Sep 14 13:10:43 ubuntu20 systemd[1]: Started Elasticsearch.
Step 5: Verify elasticsearch
You can verify the installation by running the following curl command.
curl -X GET "localhost:9200"
sample output:
root@ubuntu20:~# curl -X GET 'http://localhost:9200'
{
"name" : "ubuntu20",
"cluster_name" : "elasticsearch",
"cluster_uuid" : "_na_",
"version" : {
"number" : "7.9.1",
"build_flavor" : "default",
"build_type" : "deb",
"build_hash" : "083627f112ba94dffc1232e8b42b73492789ef91",
"build_date" : "2020-09-01T21:22:21.964974Z",
"build_snapshot" : false,
"lucene_version" : "8.6.2",
"minimum_wire_compatibility_version" : "6.8.0",
"minimum_index_compatibility_version" : "6.0.0-beta1"
},
"tagline" : "You Know, for Search"
}
Step 6: Configure Remote Access
By default, elasticsearch listens on localhost.If you need to allow remote access to the HTTP API, then configure the firewall to allow access to the default Elasticsearch HTTP API port 9200 for the trusted remote host. Then enable and check the firewall with following commands.

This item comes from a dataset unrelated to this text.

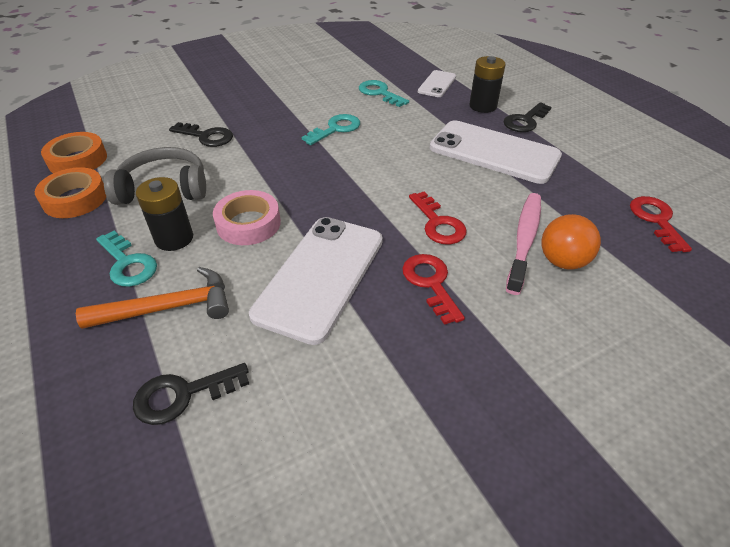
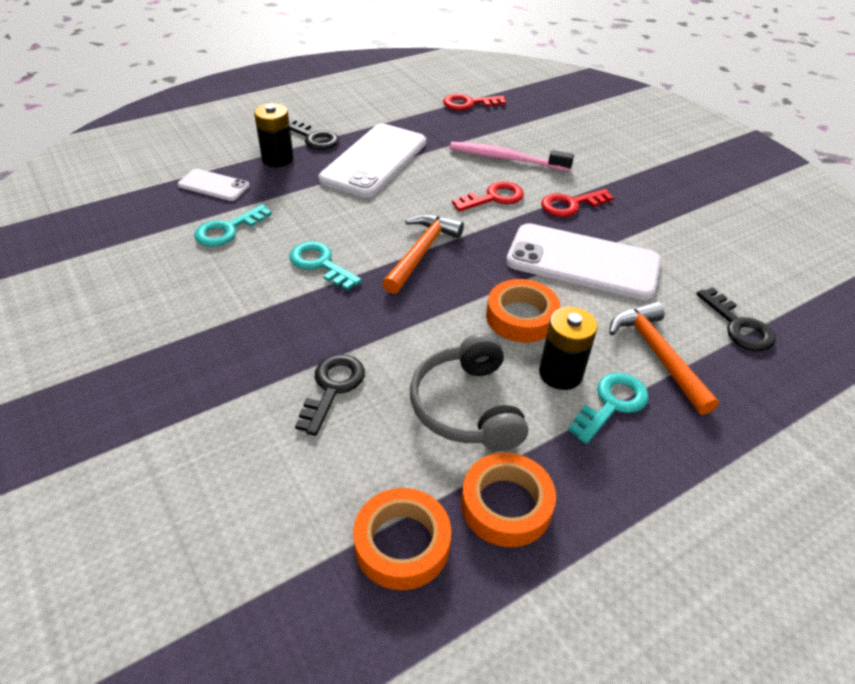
camera: 95 degrees left, 0 degrees up
(248, 224) = (521, 317): pink tape -> orange tape
(345, 174) = (421, 253): none -> orange hammer
(562, 261) = (527, 146): orange ball -> none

ufw allow from 198.168.0.30 to any port 9200
ufw enable
ufw status
Replace your remote server ip in above command.
Once the firewall is configured, then you need to edit Elasticsearch configuration file and allow Elasticsearch to listen for external connections.
nano /etc/elasticsearch/elasticsearch.yml
uncomment it and change network.host value as below and also your server is running with single node cluster, need to set value for discovery.seed_hosts as shown below.
network.host: 0.0.0.0
discovery.seed_hosts: ["127.0.0.1"]
save and exit file and restart elasticsearch service once.
root@ubuntu20:~# systemctl restart elasticsearch.service
That's it. you have successfully configured single node Elasticsearch cluster on Ubuntu system.